The summer selling season has ended, which means that it is time for us to enter another “projection season” and consider what the indicators and professionals have to say about the direction in which the housing and mortgage markets are heading.
When we met last year for this same discussion, fixed 30-year mortgages were in the 4.1x range – currently, they are dancing in the +/-4.00 neighborhood. Back then, pundits were predicting that, by now, interest rates would be well into the 5.00s leaving buyers to hope that more inventory would hit the market – inventory that included “the right one” on which they could pounce before rates went up.
But a funny thing happened on the way to the rate increase.
Among other “events,” oil prices took a nosedive, international contagion infected the markets (politically: unrest in the Ukraine and Middle East; financially: crises in Greece and China), mixed rate messages from the Fed and, most recently, the Fed, on September 17, deciding to stand pat on its key interest rate hand that left it where it’s been since December 2008 – near zero. As Fed Chair Janet Yellen noted, “The situation abroad bears close watching. Heightened concerns about growth in China and other emerging market economies have led to notable volatility in financial markets.”1
The Fed’s other concern is inflation – or lack thereof. Because the current rate is below its target of two percent per year, they are warily watching and waiting for it to rise above that benchmark with an eye on an improving labor market and expanding economy against the backdrop of always-potential overseas instability.2 In other words, they’re continuing to hedge their bets – especially since there are still two more Fed meetings left in the year, in October and December, at which point they could pull the increase trigger.

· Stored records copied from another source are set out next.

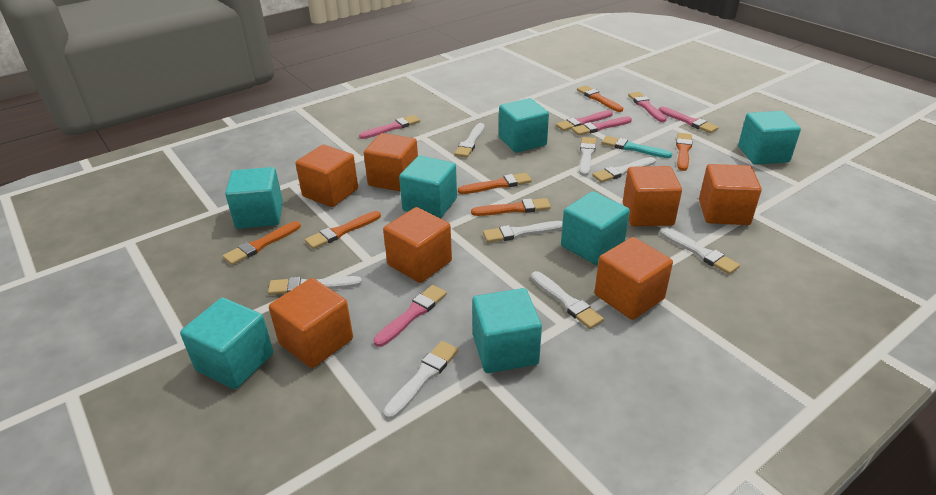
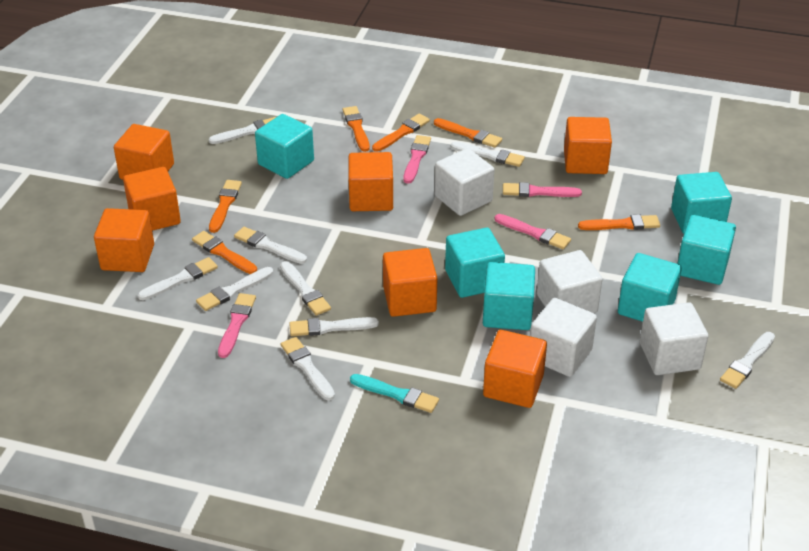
pink brush: 6 -> 4
turquoise cube: 7 -> 6
white brush: 8 -> 9
white cube: 0 -> 4

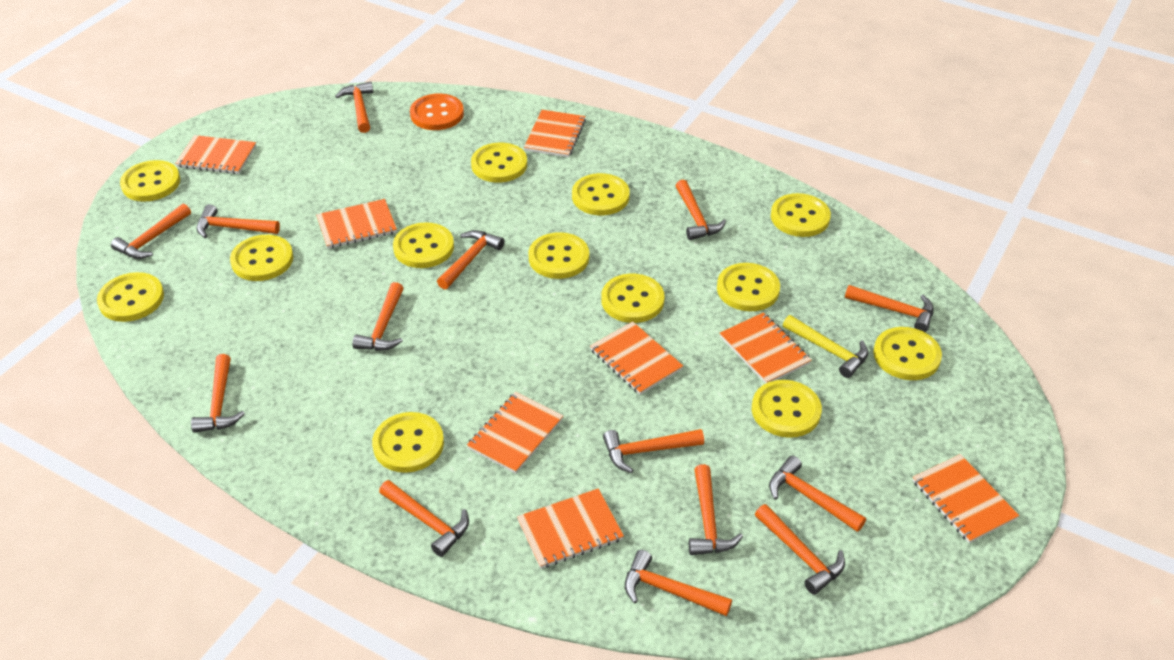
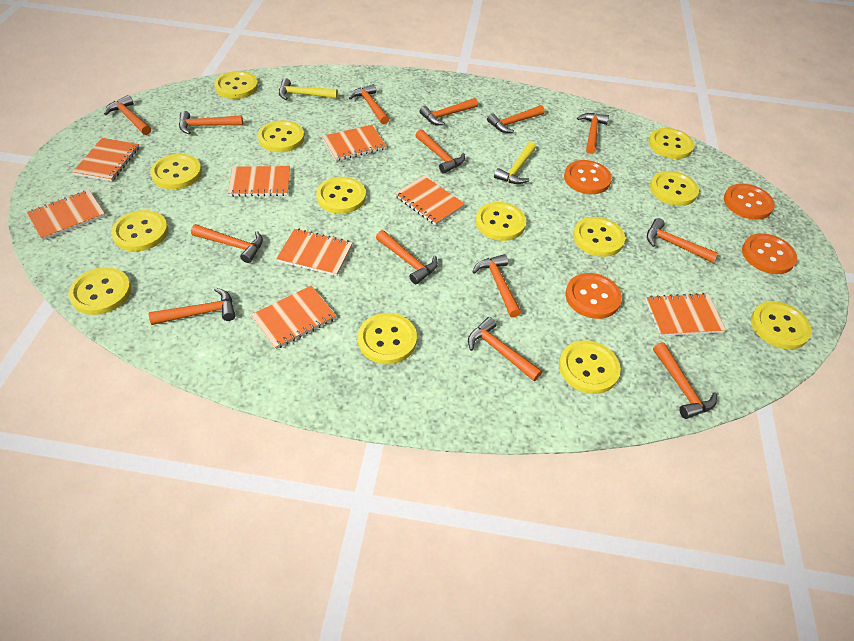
orange button: 1 -> 4
yellow hammer: 1 -> 2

In the meantime, mortgage rates sharply dropped shortly after the Fed’s announcement, which means…well, let’s look at that announcement in its recent financial context.
According to the S&P/Case-Shiller Home Price Indices, monthly and year-over-year home prices continue to rise (the September 21 update is pending as of this writing). In its last report in August, David Blitzer, Managing Director and Chairman of the Index Committee, noted that, barring a Fed rate hike (which didn’t happen) and a massive bear market, the data indicated that the housing market should maintain its upward trend:
As Mr. Blitzer said, “These data point to a stronger housing sector to support the economy.”4
So, here we are again – almost a carbon copy of last year at this time (but for different social and economic reasons). We’re experiencing a strong housing market and still some of the best mortgage rates in years: current average rates on a 30-year fixed rate mortgage are at 3.91 – 2015 probably won’t break 2012’s annual record of 3.66, but it’s still on pace to beat 2013’s 3.98.5 And, again, we are faced with the same questions. If you’re a seller, do you sell now? If you’re a buyer, do you buy now? Or, do you wait?
The answers is, as always, “It’s up to you, Mr. and Ms. Buyer/Seller.” Common wisdom states that rates have nowhere to go but up – of course, that was also the common wisdom last year. World events are as unpredictable today as they were in 2014 and will be in 2016. So is the Fed. However, it did back off of its Qualitative Easing bond-buying program in 2014, just as it said it would, and it continues to drop strong hints – and expert Fed watchers concur – that it will raise rates in the future.
The best advice is for buyers and sellers to simply go with the flow and do what feels and is right for now, knowing that the only constant in mortgage rates – as in life – is change.